Looters prowled the streets of Mexico's resort-studded Yucatan Peninsula as raging winds, tidal surges and driving rain from Hurricane Wilma left towns and cities deep in water and strewn with debris.
Luxury hotels in Cancun's Riviera Maya strip have been cut off since Friday by the hurricane, as huge seas surged inland killing four people, bowling over palm trees and knocking down buildings in the popular coastal strip that draws in millions of tourists each year.
In nearby Playa del Carmen on the mainland, looting broke out, as residents sacked storm-battered stores, staggering off with refrigerators, bicycles and television sets.
Battered and weary tourists emerged on to the ravaged streets of Cancun early on Sunday after three nights trapped in dark, airless storm shelters, to witness a devastated cityscape of bowled-over telephone kiosks, ripped-up bus shelters and flooded hotel lobbies.
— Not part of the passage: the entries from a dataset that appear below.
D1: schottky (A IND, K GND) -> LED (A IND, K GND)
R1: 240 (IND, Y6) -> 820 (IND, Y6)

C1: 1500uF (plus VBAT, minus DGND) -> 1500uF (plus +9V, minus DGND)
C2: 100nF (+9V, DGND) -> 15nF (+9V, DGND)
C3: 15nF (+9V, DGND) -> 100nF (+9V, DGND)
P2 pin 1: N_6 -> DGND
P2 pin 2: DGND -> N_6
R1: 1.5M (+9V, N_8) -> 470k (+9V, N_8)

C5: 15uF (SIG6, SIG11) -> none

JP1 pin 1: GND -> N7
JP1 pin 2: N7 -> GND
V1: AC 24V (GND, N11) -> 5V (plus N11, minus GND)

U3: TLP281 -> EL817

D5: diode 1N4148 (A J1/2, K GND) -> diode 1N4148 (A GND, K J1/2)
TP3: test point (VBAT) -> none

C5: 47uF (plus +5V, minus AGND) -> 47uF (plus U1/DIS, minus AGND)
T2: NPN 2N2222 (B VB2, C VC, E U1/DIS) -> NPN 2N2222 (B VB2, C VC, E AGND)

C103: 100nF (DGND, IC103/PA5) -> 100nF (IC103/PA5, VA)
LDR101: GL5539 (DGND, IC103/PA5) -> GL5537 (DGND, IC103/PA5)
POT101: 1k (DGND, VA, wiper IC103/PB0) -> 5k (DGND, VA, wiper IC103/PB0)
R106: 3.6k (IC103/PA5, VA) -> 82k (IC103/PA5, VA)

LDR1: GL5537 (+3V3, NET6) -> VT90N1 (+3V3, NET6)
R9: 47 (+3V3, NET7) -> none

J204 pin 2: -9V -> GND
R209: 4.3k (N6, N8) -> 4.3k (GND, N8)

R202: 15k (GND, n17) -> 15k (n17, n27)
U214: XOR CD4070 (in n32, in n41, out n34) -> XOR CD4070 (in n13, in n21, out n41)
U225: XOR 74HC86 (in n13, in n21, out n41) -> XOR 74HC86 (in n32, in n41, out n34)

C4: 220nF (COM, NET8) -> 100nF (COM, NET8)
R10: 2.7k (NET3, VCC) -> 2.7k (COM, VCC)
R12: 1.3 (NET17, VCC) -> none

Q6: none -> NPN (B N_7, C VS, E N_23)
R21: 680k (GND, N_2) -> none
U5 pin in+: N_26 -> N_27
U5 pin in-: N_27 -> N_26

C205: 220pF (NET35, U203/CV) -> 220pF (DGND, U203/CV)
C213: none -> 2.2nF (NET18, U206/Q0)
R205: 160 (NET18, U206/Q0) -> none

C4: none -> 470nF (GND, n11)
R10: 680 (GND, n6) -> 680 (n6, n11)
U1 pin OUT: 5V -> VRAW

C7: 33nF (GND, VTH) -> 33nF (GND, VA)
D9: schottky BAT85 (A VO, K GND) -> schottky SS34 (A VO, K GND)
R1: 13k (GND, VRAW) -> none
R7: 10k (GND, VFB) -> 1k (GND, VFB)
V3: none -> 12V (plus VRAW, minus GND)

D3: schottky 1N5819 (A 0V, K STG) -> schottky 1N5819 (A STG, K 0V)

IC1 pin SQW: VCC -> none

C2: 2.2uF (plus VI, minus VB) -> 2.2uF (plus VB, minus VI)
"It looks like a war zone out there," British tourist Thomas Hall, after spending the weekend at a makeshift refuge in a theatre.
Mexico's President Vicente Fox headed to the devastated region, as the Mexican Army poised to carry out relief operations and restore order in communities devastated by the storm, the latest killer in a record hurricane season that runs through to the end of next month.
Mexico was also scrambling to rescue thousands of tourists trapped in stifling shelters in its Caribbean beach resorts before food, water and medicine shortages cause chaos.
Fox said yesterday that the airport in Cancun would not be open for at least two more days and his Government would send buses to pull out tourists. "There is huge devastation. This hurricane has provoked a tremendous impact."
It was not clear how many tourists were stranded but one senior police official estimated there were about 20,000 just in Cancun.
"People are starting to get sick. Some of the elderly people are becoming ill," said US tourist Doug Ruby. "We've got to get out."